Monday, October 19, 2009

Cicero: The Life and Times of Rome's Greatest Politician

The end of the Roman Republic was shaped by the actions of men such as the Gracchi, Marius, Sulla, Cicero, Pompey, Julius Caesar, Mark Antony, and Octavian...even more "minor" figures (e.g. Cato the Younger, Clodius) added their own brand of outrageousness to the events of the day.  It strikes me that there have been very few times in history where the lives of so many larger-than-life personages have intersected one another during a relatively short period.

My most recent read was a biography of one of Rome's most influential figures during the first century BC, Marcus Tullius Cicero.  While the story centers around Cicero, Everitt's book is also a great introduction to the events and personalities that eventually led to the fall of the Roman Republic.  The book is clearly written with a relatively vigorous pace that does not dwell on any one event in too much detail.  While attention is also given to Cicero's contributions to philosophy and oration, the majority of the account centers around Cicero's struggle to save the Republic he so dearly loved.

I didn't know that Cicero was actually offered a place in the Triumvirate of Caesar, Crassus, and Pompey.  I wonder what might have happened if he had set aside his misgivings about going against the Roman constitution and chosen to join his colleagues in their unofficial power-sharing scheme.  Cicero is a rather unique Roman politician in that he had little military experience--nor did he have any desire to lead an army.  As a result, Caesar and Pompey would certainly still have dominated the alliance from the head of their armies.  But from this position, might have Cicero brokered a more stable solution to the problems that developed out of Caesar's assassination?  Perhaps, at the very least, he might have curried enough favor with Mark Antony and Octavian to avoid the proscription that claimed his life the following year.

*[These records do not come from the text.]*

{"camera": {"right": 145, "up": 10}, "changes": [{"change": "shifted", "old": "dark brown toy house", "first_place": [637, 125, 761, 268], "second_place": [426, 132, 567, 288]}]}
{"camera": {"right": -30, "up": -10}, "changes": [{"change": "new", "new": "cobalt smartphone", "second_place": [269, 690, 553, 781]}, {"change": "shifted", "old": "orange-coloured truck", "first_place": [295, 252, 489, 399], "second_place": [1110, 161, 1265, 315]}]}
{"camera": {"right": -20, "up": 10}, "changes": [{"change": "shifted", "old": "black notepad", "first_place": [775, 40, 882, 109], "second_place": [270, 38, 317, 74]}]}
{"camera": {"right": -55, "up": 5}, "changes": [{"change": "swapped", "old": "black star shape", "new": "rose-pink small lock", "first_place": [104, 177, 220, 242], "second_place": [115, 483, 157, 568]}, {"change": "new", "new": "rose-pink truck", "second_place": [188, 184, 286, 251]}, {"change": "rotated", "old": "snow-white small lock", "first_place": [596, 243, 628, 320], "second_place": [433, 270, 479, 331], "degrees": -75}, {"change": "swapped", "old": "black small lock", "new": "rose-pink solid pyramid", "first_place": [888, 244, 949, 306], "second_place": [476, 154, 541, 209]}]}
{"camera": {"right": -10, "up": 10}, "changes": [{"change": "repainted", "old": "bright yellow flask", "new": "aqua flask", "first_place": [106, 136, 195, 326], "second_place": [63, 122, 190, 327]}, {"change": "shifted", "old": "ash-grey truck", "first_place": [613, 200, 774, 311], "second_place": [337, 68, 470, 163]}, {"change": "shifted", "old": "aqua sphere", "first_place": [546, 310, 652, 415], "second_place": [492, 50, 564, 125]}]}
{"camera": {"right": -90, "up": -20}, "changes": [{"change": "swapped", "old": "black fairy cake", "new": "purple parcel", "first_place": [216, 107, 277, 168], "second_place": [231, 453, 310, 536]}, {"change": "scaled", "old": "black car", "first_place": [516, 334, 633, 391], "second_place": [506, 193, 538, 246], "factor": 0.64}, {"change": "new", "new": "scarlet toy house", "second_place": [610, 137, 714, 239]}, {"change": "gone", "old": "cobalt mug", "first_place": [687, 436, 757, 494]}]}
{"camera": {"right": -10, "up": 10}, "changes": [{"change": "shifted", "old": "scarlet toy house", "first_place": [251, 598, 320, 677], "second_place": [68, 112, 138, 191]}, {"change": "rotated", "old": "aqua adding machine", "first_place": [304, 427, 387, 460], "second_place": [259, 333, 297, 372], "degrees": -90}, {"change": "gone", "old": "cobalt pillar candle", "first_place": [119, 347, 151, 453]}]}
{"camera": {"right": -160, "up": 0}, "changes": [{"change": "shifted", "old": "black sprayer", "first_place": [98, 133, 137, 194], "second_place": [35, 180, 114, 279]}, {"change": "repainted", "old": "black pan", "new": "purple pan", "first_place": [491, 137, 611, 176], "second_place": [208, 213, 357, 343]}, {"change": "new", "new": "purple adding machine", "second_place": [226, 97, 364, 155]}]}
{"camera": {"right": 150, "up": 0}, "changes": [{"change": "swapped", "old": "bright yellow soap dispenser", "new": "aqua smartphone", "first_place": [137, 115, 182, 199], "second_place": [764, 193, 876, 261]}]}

It is actually quite amazing that the Roman Republic lasted as long as it did once it slipped the tracks when Sulla marched on Rome (87 BC).  It is hard to conceive today of a political system that relied almost solely on personal accomplishments/relationships/decisions to steer a vast central government.  This kind of system almost begs for an ambitious person (or a whole series of ambitious people) to exploit it.